Only negative I have had is the beforementioned wobbly nature to the size of the tank/stand. I have an 80 lb. dog and he bumped into it playing one day and the whole thing about came crashing down! That was enough for me to reimagine where these creatures live and how I don't ruin my floors. I've had so much success with a 40 gallon breeder with a hob filter that I was imagining a nano lagoon tank with a hob back on a countertop. I've really liked the top down look to zoas the most, and the fluval works for it, but it has double the height of any lagoon tank in the nano sizes and is meant to look throught he sides. If i can spread out the rock and each frag they'll have a lot more room to grow out, and I can get something that is right around the 10 gallon mark, exactly what this custom setup is, but without the overflow and risk of flooding my floors.

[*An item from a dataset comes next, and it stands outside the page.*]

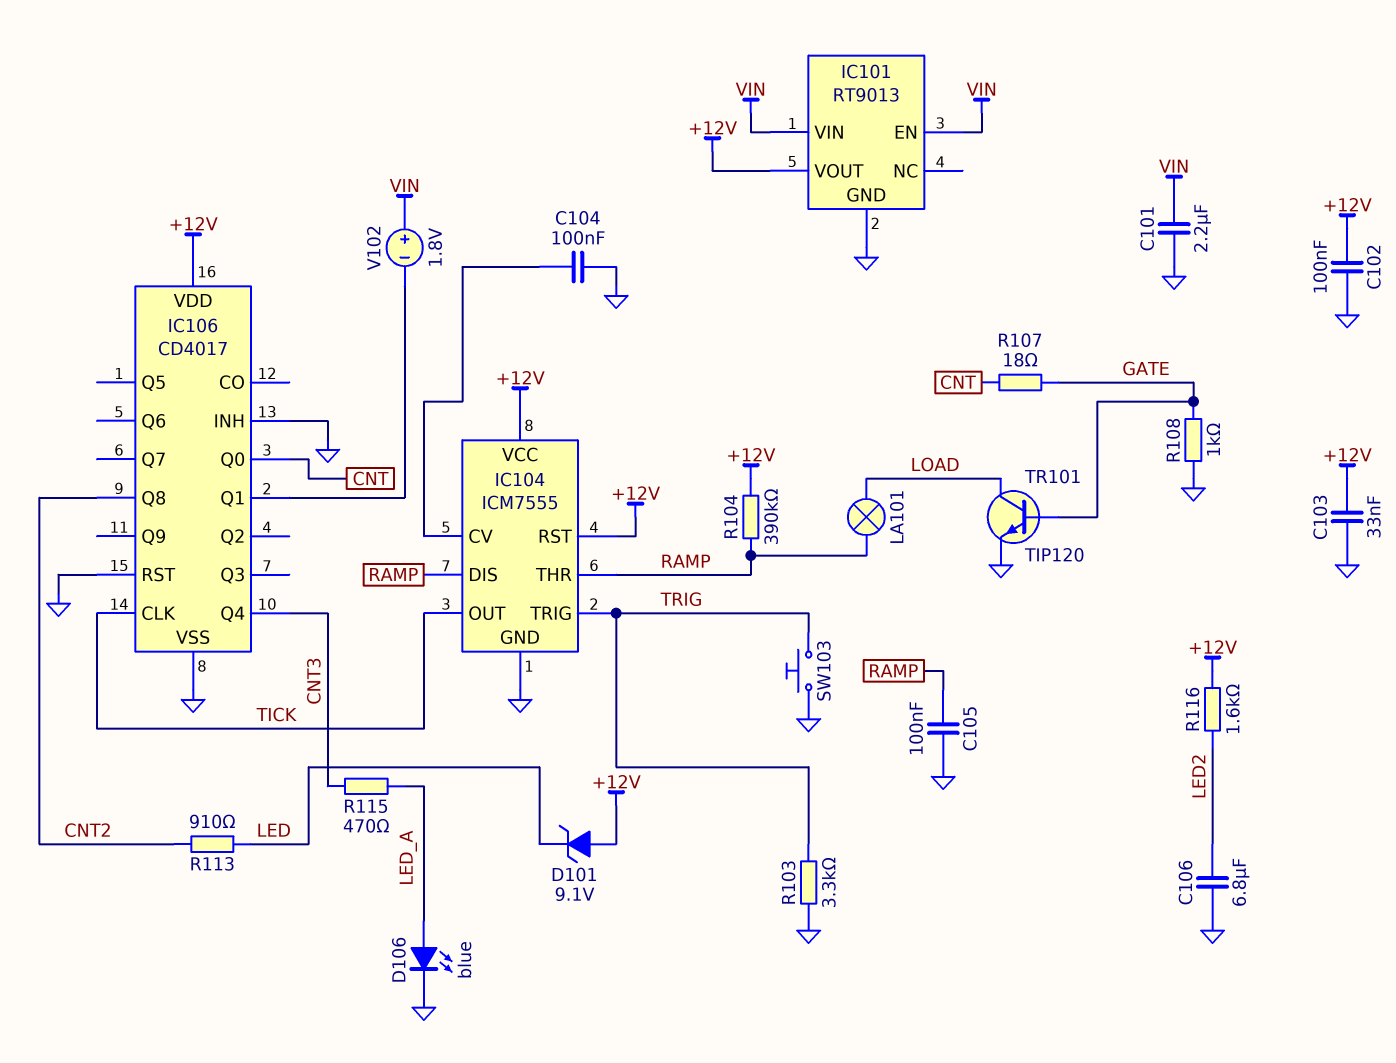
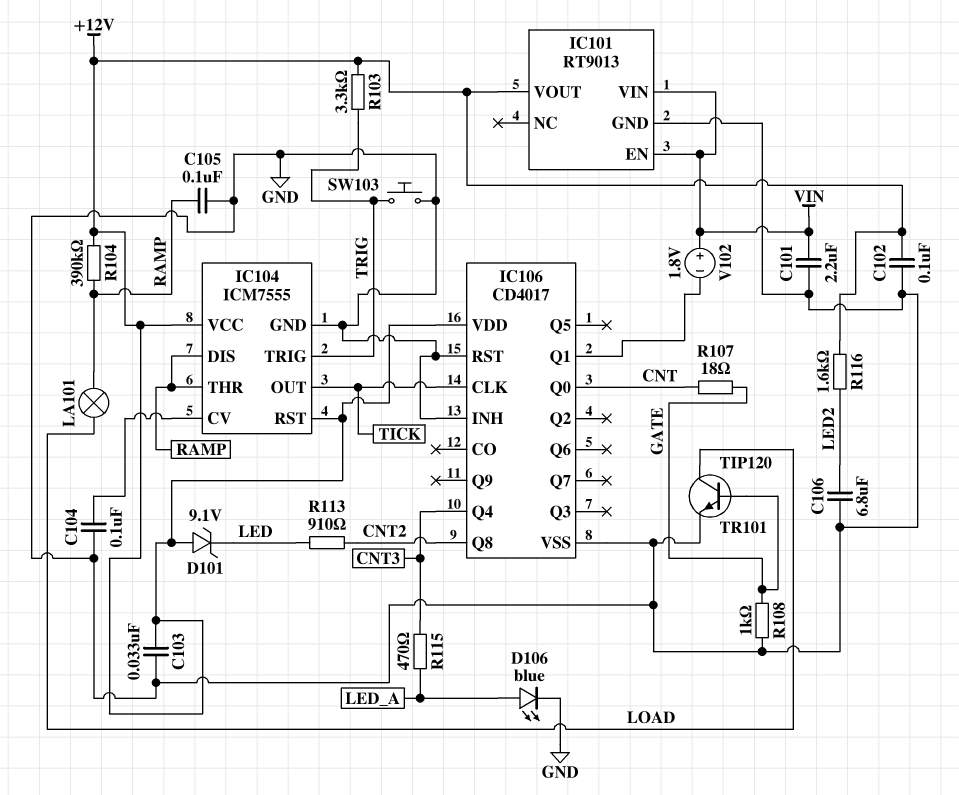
R103: 3.3k (GND, TRIG) -> 3.3k (+12V, TRIG)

If anyone has a nano lagoon with some zoas I'd love to see it! I've been looking around for a while and I have seen the reef casas, but I can also go with a UNS tank for cheap and throw on a hob filter. May not look as clean, but it's a bargain setup and should work well.

20240404_104259.jpg

20240404_104312.jpg


20240404_104333.jpg

20240404_104347.jpg
This is gorgeous! Since Phil moved to larger digs, maybe a small clown for the nem in this tank?